“Can we assume that our education system (including most MOOCs) is primarily built on a behavioral/instructivist model of education? Teachers are expected to motivate students, keep them interested in class & in school, and ensure that they perform to the standards required, through TEACHING.”
Thanks to Doug Holton for the reference: FROM TEACHING TO LEARNING – A New Paradigm for Undergraduate Education (Barr and Tagg, 1995) where Barr and Tagg say:
To say that the purpose of colleges is to provide instruction is like saying that General Motors’ business is to operate assembly lines or that the purpose of medical care is to fill hospital beds. We now see that our mission is not instruction but rather that of producing learning with every student by whatever means work best.

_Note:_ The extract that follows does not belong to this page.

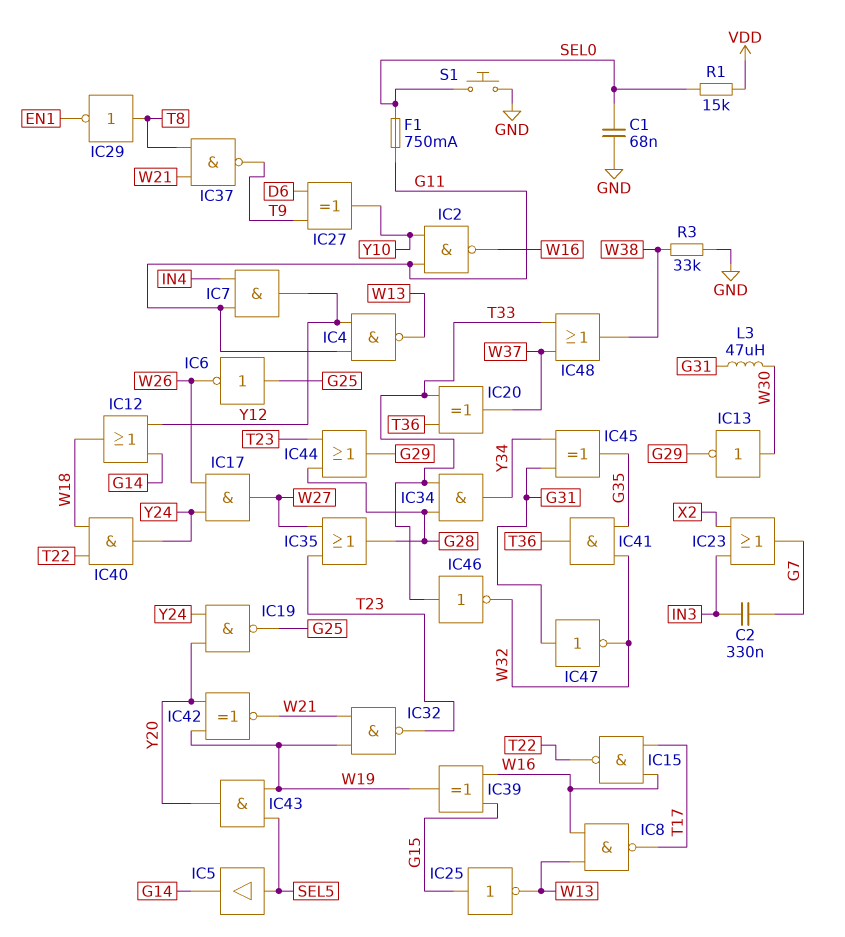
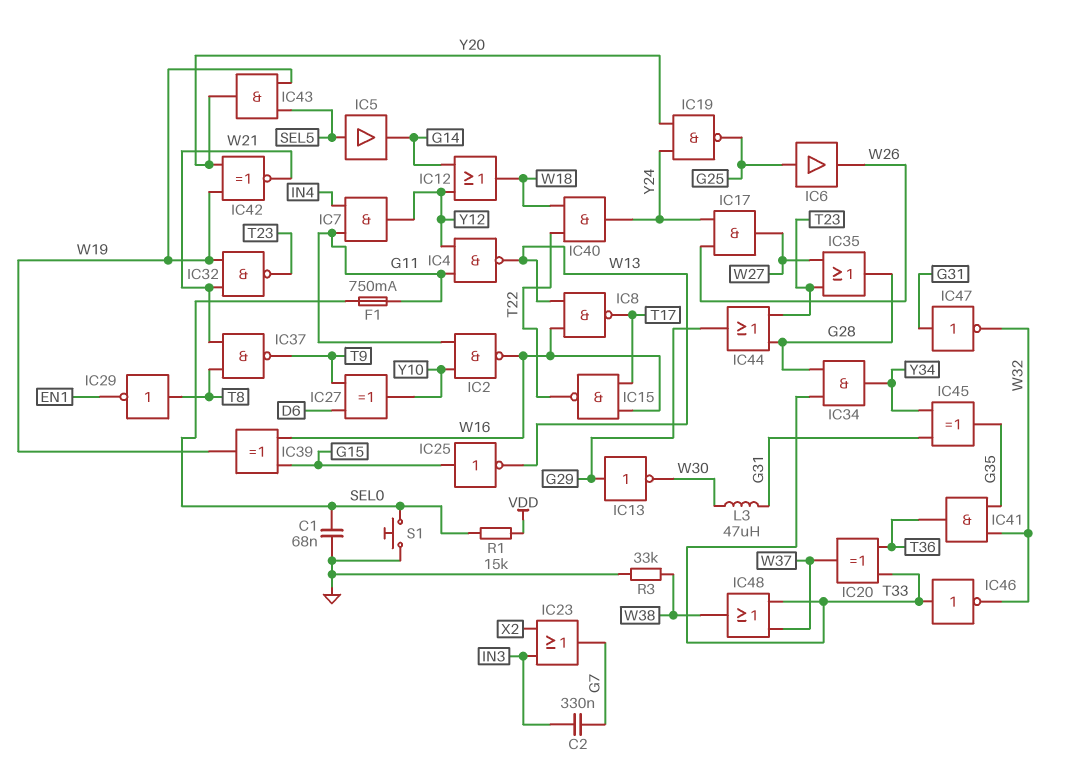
IC6: NOT (in G25, out W26) -> buffer (in G25, out W26)
IC13: NOT (in W30, out G29) -> NOT (in G29, out W30)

Hasn’t there been any changes from Teaching to Learning? What pedagogy and education paradigm are being adopted by institutions and MOOC? Most of us as educators know “how to teach” through teacher training. How about the production of learning that our institutions should aim for as a mission? Without learners taking responsibility, learning in action (likely through motivation), what teachers could best do is to “transmit knowledge and information” from their heads to the students’ head. How to ensure such knowledge is always kept up to date, if such knowledge is transmitted in our education system?
How do these relate to the mission of MOOCs?

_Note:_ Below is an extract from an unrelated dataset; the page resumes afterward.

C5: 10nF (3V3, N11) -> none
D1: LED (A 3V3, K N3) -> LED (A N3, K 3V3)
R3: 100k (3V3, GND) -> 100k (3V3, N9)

The mission of edX via MOOCs:
“While MOOCs have typically focused on offering a variety of online courses inexpensively or for free, edX’s vision is much larger. EdX is building an open source educational platform and a network of the world’s top universities to improve education both online and on campus while conducting research on how students learn.”

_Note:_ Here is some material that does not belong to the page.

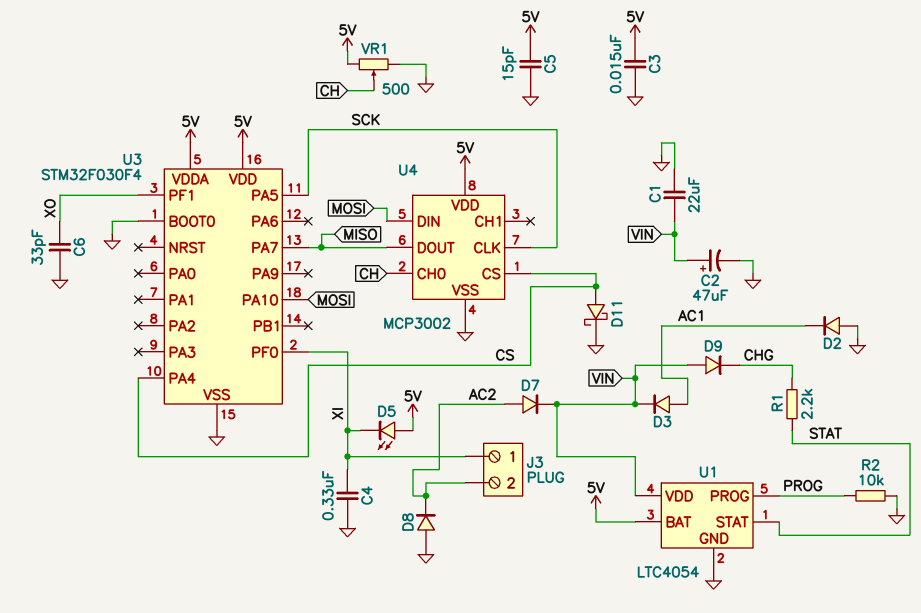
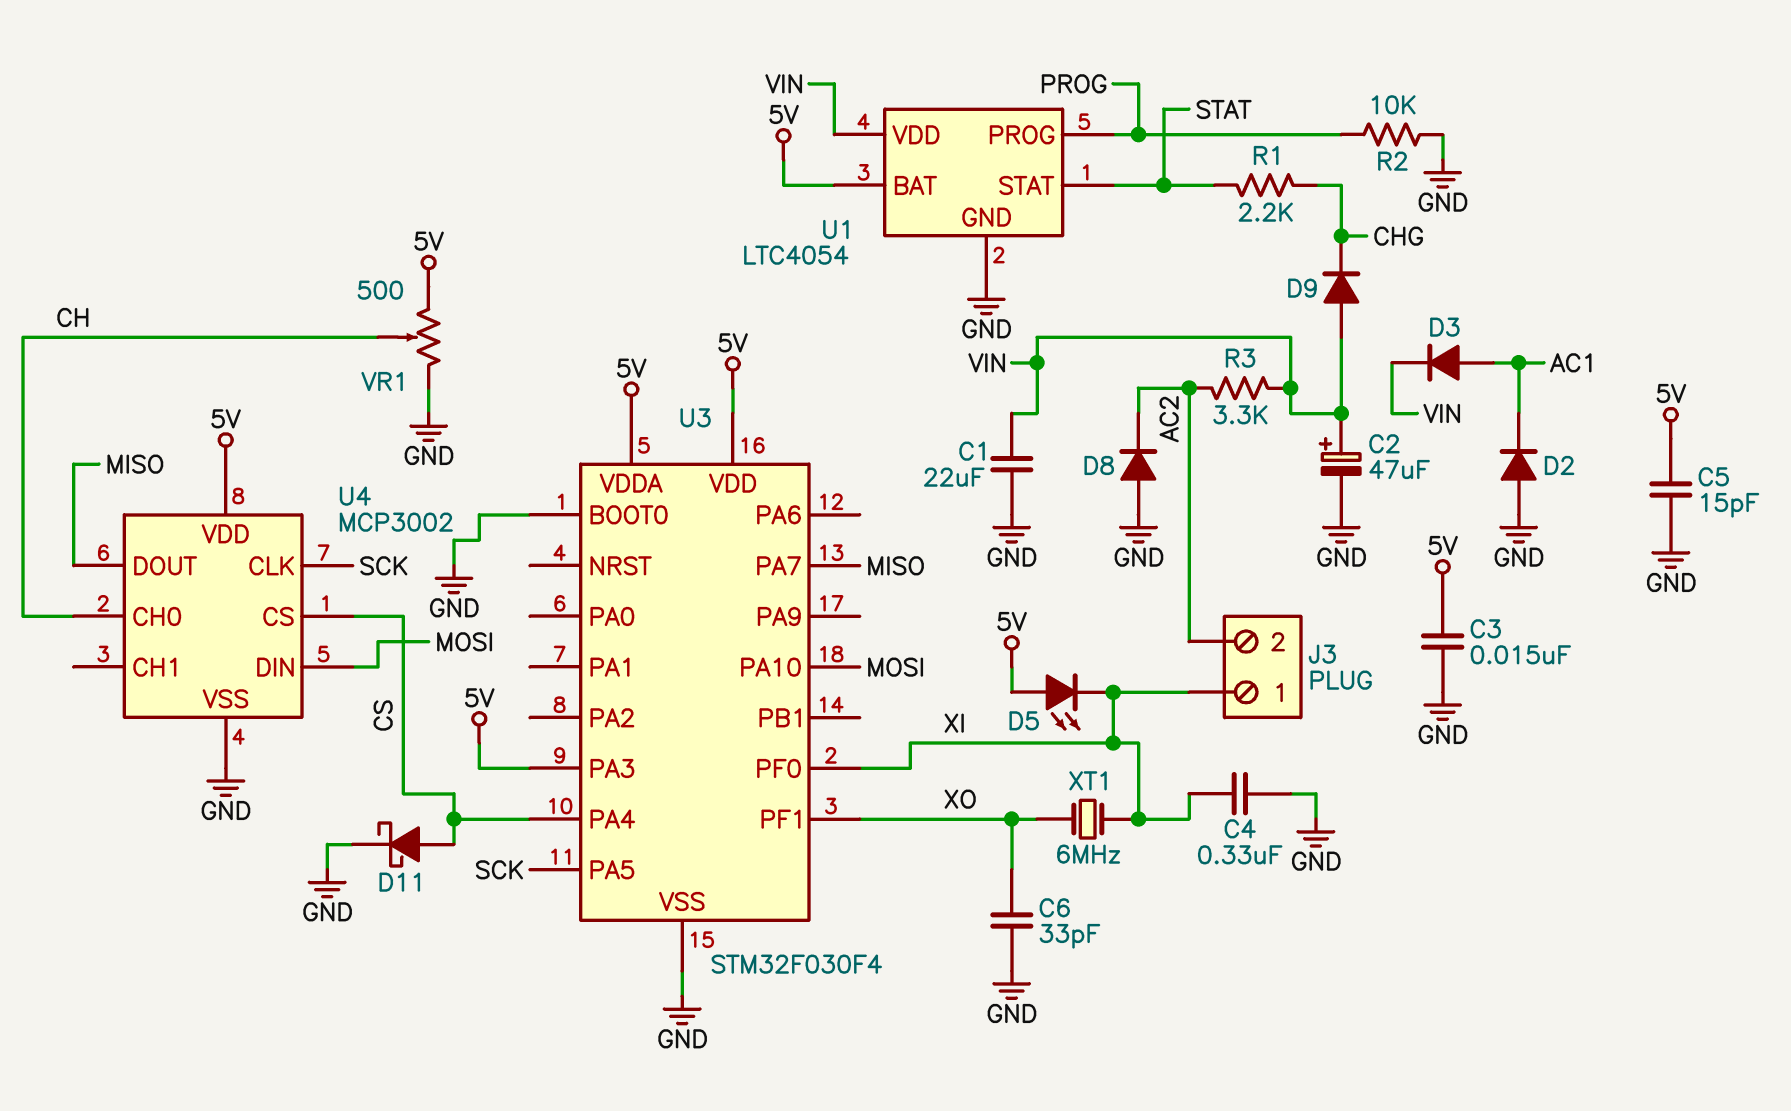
D7: diode (A AC2, K VIN) -> none
R3: none -> 3.3k (AC2, VIN)
U3 pin PA3: none -> 5V
XT1: none -> 6MHz (XI, XO)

This seems similar to my posting here in opportunistic education:
There are further opportunities in building education models where quality of education and learning experience are co-constructed and co-created by multiple networks of institutions and communities and networks, with a consortium of MOOCs like edX, Udacity, Coursera or the UK Open Learn initiative.
Alternative platforms of MOOCs in forms of opportunities of learning are emerging, and competition is keen, among MOOCs’ providers as more and more institutions joined the bandwagon of MOOCs. As I shared in my post, MOOCs need to be viewed differently in an institutional framework, if a business model is to be adopted. Developing and adopting a vision and mission that embrace disruptive innovation and take calculated risks is never easy. It is however the best time to transform education through integrating pockets of changes, where a ground breaking attempt would eventually help the institution in morphing into a totally new world of education, probably with MOOCs.